6 ans après la sortie de No State Of Grace, The Patchwork Gehinnom est donc une petite déception, le groupe ayant perdu en efficacité ce qu’il a gagné en ambiance, mais ce n’est pas forcément ce qu’on attendait de lui. Si on voulait se prendre une grosse rasade de Black Indus à la polonaise, c’est un peu raté à cause de ce début d’album poussif et de quelques passages à vide. Il reste des morceaux bien mordants comme "With Eyes Wide Shut", "These Walls (Have Seen)" et surtout le trio de fin d’album "Primitive Darkness" - "Mindtaker" - "Worms of the Modern World", mais on est bien loin des morceaux les plus rapides de No State Of Grace et encore plus des morceaux bien déglinguos comme (au risque de me répéter) "No State of Grace", "Antihuman Hate Generator" ou autre "The Player". Iperyt est un peu fatigué, a essayé de tempérer sa violence pour livrer un album plus cradingue et bruitiste, ce qui ne lui sied pas forcément. The Patchwork Gehinnom ressemble même par moments plus à un Voidhanger avec de gros blasts hardtek, et pas le Voidhanger le plus efficace même si quelques passages bien sentis se défendent bien. Autre lot de consolation, le final plus épique qu’est "Checkmate, God!" est assez réussi. Mais en 45 minutes un peu longuettes, il faut vraiment trouver son compte, alors que No State Of Grace était parfait de A à Z. Je sais que certains sont toujours restés bloqués sur Particular Hatred, et ce n’est pas The Patchwork Gehinnom qui leur fera changer d’avis. Après 6 ans d’attente, c’est donc un peu dommage, et ce troisième album d’Iperyt ne parvient pas à faire mieux ni même transformer l’essai de l’énormissime No State Of Grace. Le boulot est fait en termes de Black Indus qui tache et qui décape, mais en termes de guerre totale, Iperyt s’est un peu enlisé…
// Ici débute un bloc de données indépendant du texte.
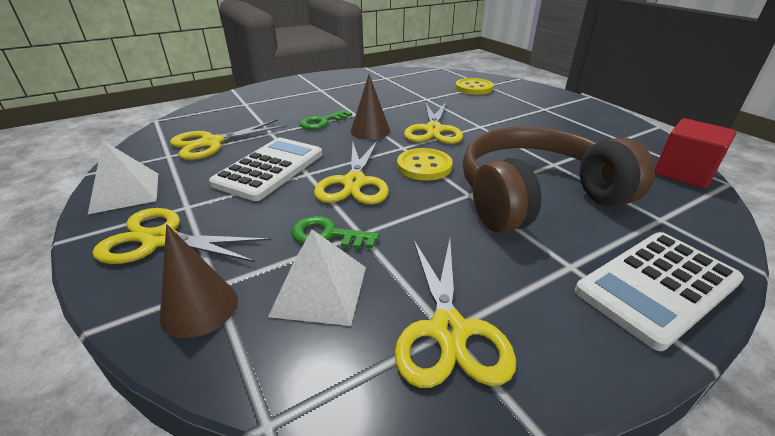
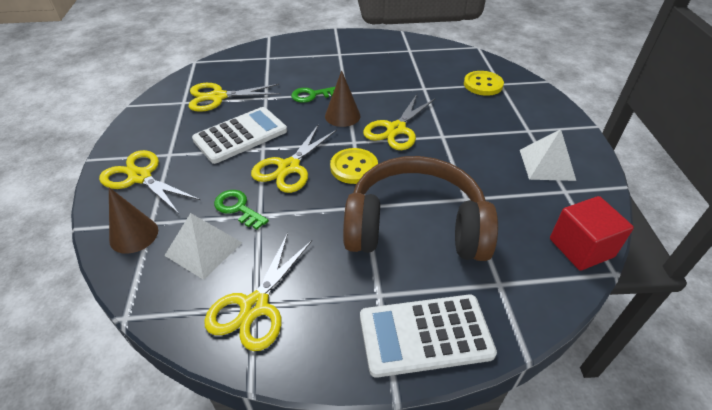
camera: 25 degrees right, 10 degrees up
(125, 192) = (141, 130): white pyramid -> white pyramid (546, 164)

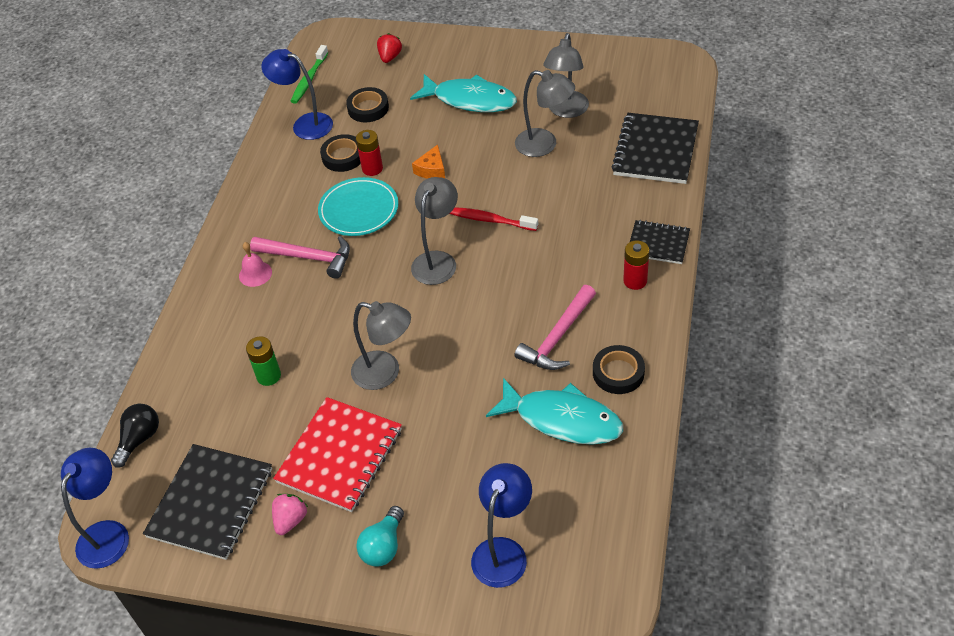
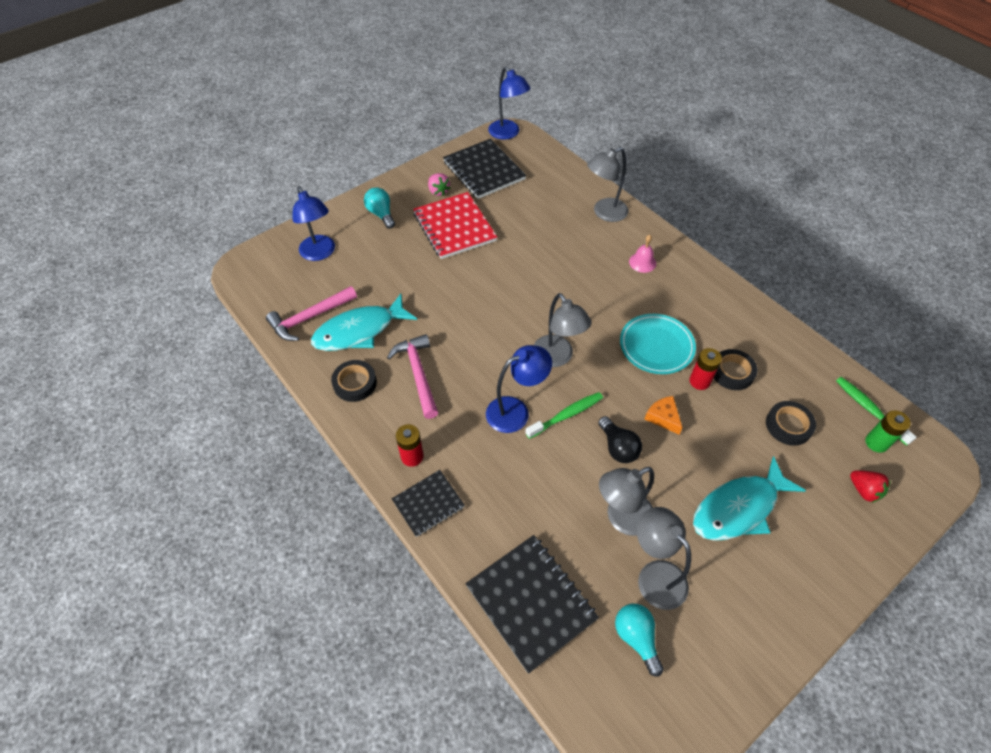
camera: 125 degrees right, 5 degrees up
(139, 439) = (556, 164): black light bulb -> black light bulb (618, 447)
(268, 376) = (545, 228): green battery -> green battery (876, 443)
(305, 124) = (799, 372): blue lamp -> blue lamp (516, 411)
(308, 257) = (632, 294): pink hammer -> pink hammer (310, 318)
(385, 373) = (489, 276): grey lamp -> grey lamp (604, 213)
(491, 220) = (566, 415): red toothbrush -> green toothbrush
(616, 98) = (636, 638): none -> turquoise light bulb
Tracklist de The Patchwork Gehinnom :
1. Phantom Black Dogs (5:41)
2. From Nowhere to Nowhere (3:23)
3. What Man Creates (3:19)
4. With Eyes Wide Shut (3:18)
5. Devil’s Violent Breed (4:15)
6. These Walls (Have Seen) (4:03)
7. Scars are Still Sexy (6:18)
8. Primitive Darkness (3:24)
9. Mindtaker (3:19)
10. Worms of the Modern World (2:54)
11. Checkmate, God! (5:32)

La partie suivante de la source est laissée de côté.